Ser ou não ser honesto em entrevistas de emprego e na elaboração de curriculum, eis a questão.

Eu sempre defendi a honestidade antes da contratação, seja em curriculum, seja em entrevistas. Entendam que existe uma diferença entre honestidade e sincericídio. Certas coisas como falar mal do ex-empregador devem ser evitadas, por exemplo. Quando falo em honestidade me refiro a não mentir para se valorizar: afirmar que fala idiomas que não domina, dizer que fez cursos que não fez, esse tipo de coisa. Não por moralismo, mas porque acho burrice mentir nessas horas, a mentira vai voltar para te morder na bunda mais cedo ou mais tarde.

Começa que mentir é de alguma forma assumir que você não é bom o bastante para ser contratado pelo que é, pela sua qualificação. Acho humilhante.

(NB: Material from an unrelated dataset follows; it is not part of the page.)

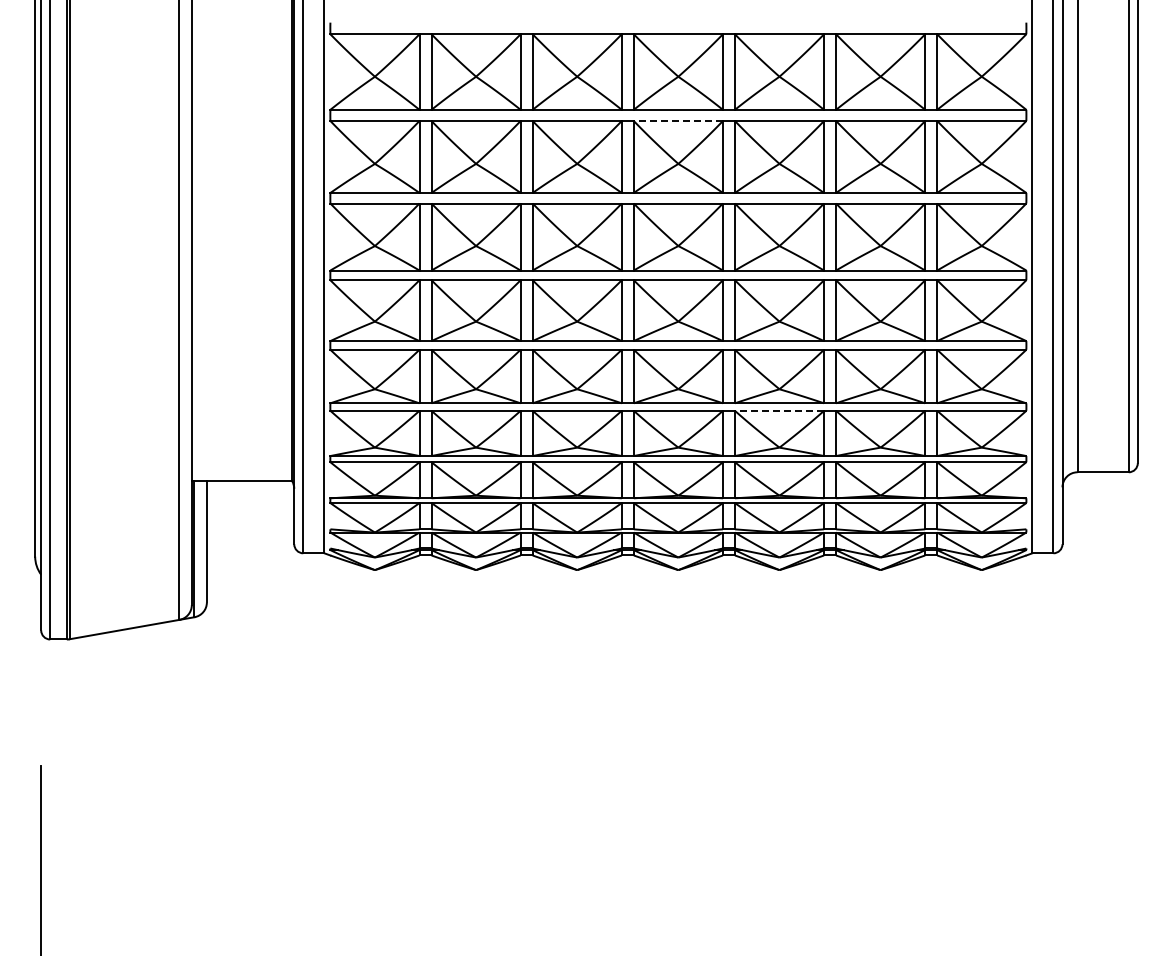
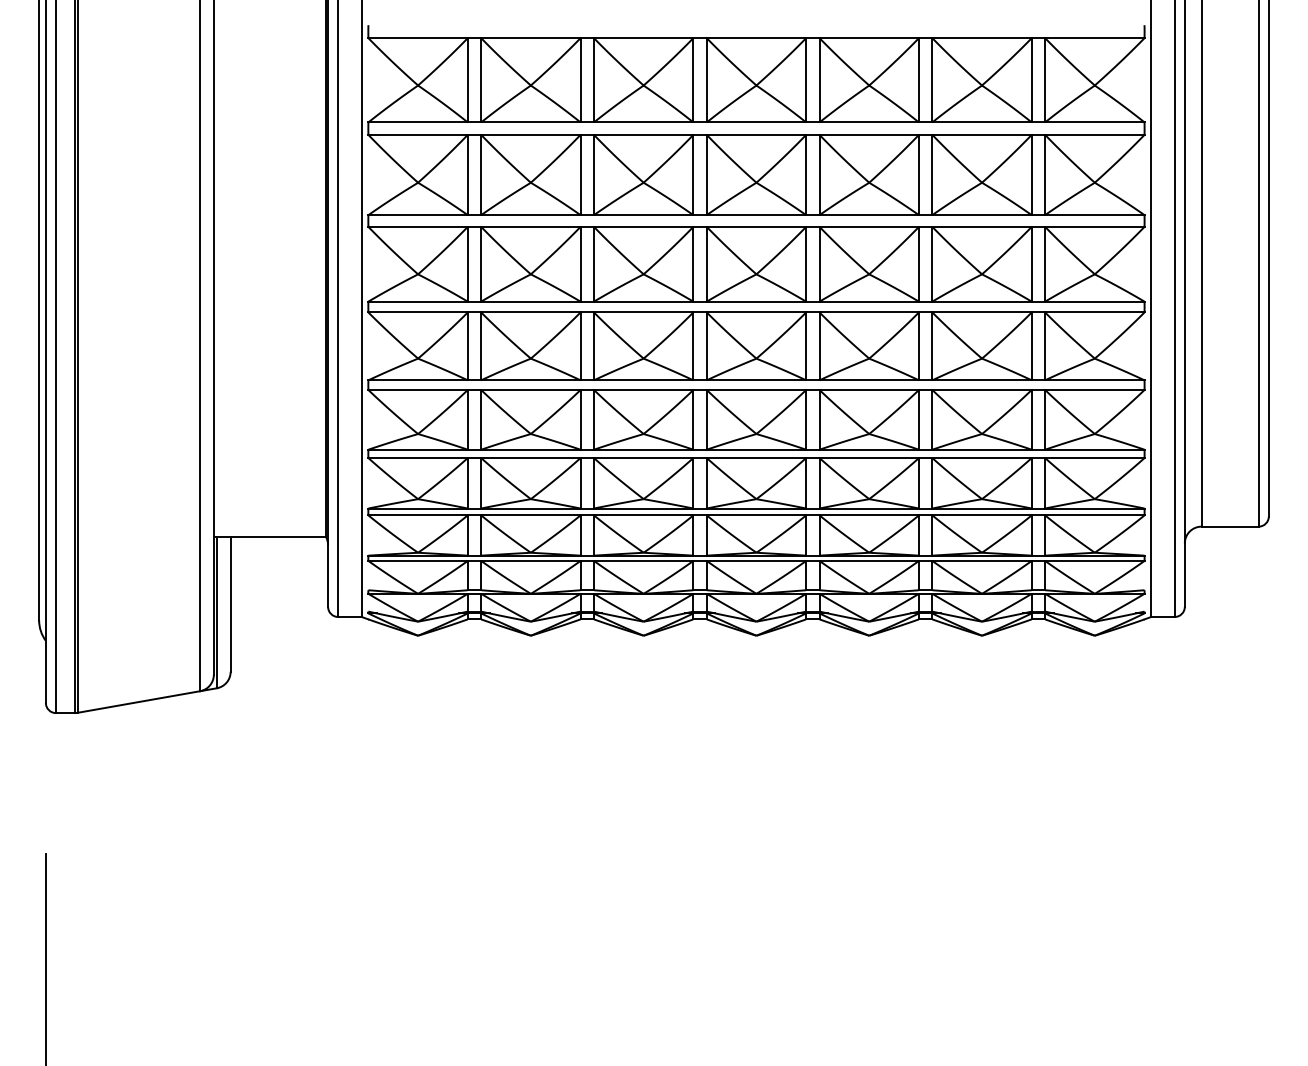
line: (678, 121) -> (756, 135), dashed -> solid
line: (779, 410) -> (869, 457), dashed -> solid

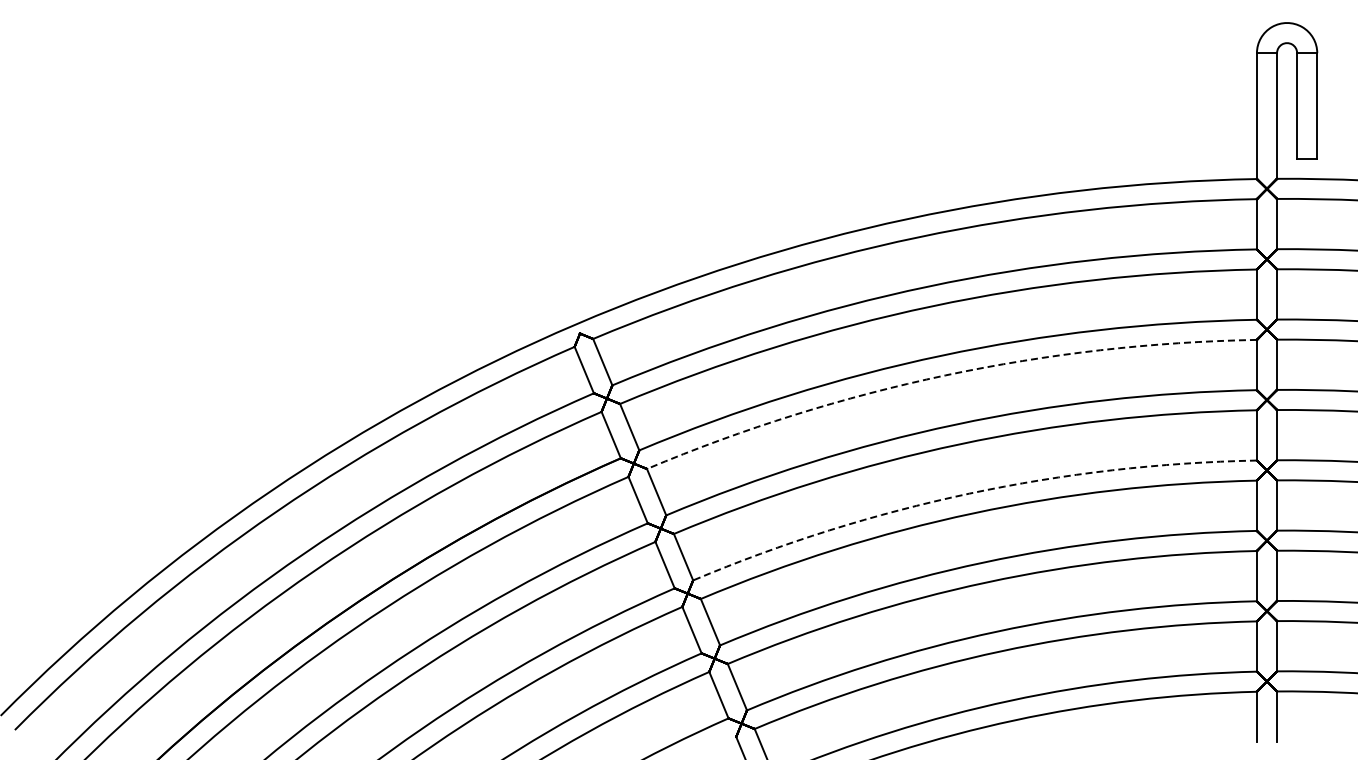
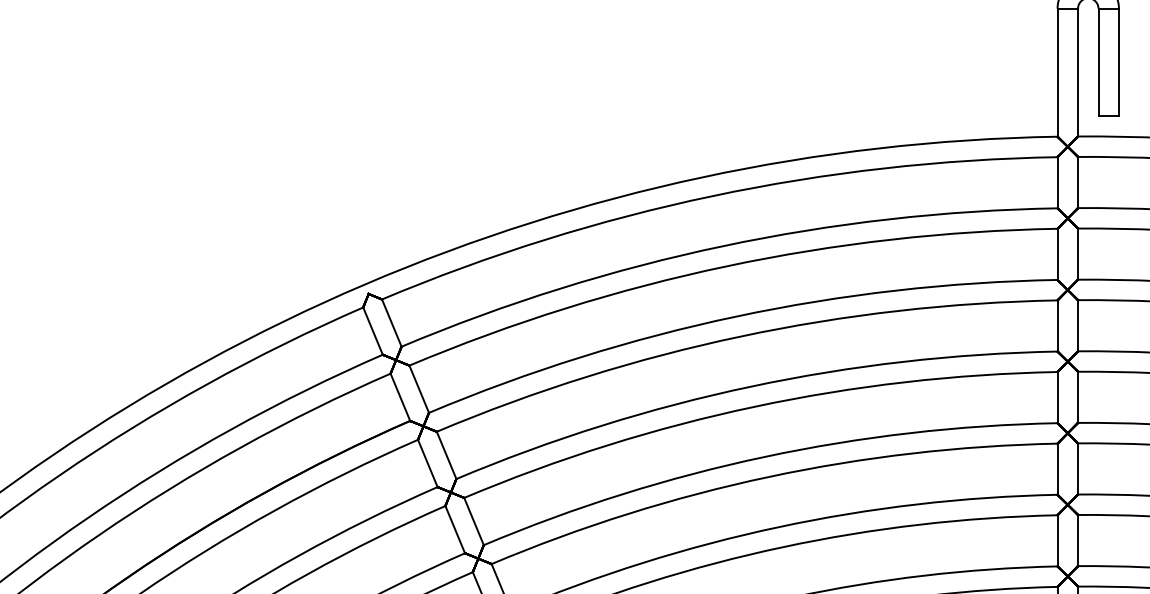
arc: (945, 375) -> (740, 336), dashed -> solid
arc: (969, 493) -> (765, 456), dashed -> solid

Se você acha que está deixando a desejar em algum ponto, em vez de mentir, vá estudar e melhorar ou aprender aquilo que você gostaria de ter e não tem. Melhor do que mentir dizendo que tem.

Por mais que você consiga mentir e essa mentira não seja descoberta por pessoas treinadas para entrevistar outras pessoas e dissecar sua linguagem corporal, existe uma boa chance de que em um futuro não muito distante sua mentira seja desmascarada. A habilidade que você dizia ter e não tem pode ser solicitada de forma repentina, muitas vezes até informal, causando uma grande vergonha após sua contratação. Pode nunca ser descoberto, mas só o risco constante de ser desmascarado já inferniza a vida de quem tem um mínimo de vergonha na cara.

Você pode estar pensando “Mas Sally, todo mundo faz”. Mais um motivo para não fazer. Ou você quer ser “todo mundo”? Eu quero mais é me destacar dessa grande massa e ser diferente. Todo mundo acha que sua mentira vai passar impune. Que tal, para variar, não se comportar com essa arrogância de achar que é mais esperto que o empregador? Essa postura vale muito mais do que falar outro idioma ou ter feito um curso X.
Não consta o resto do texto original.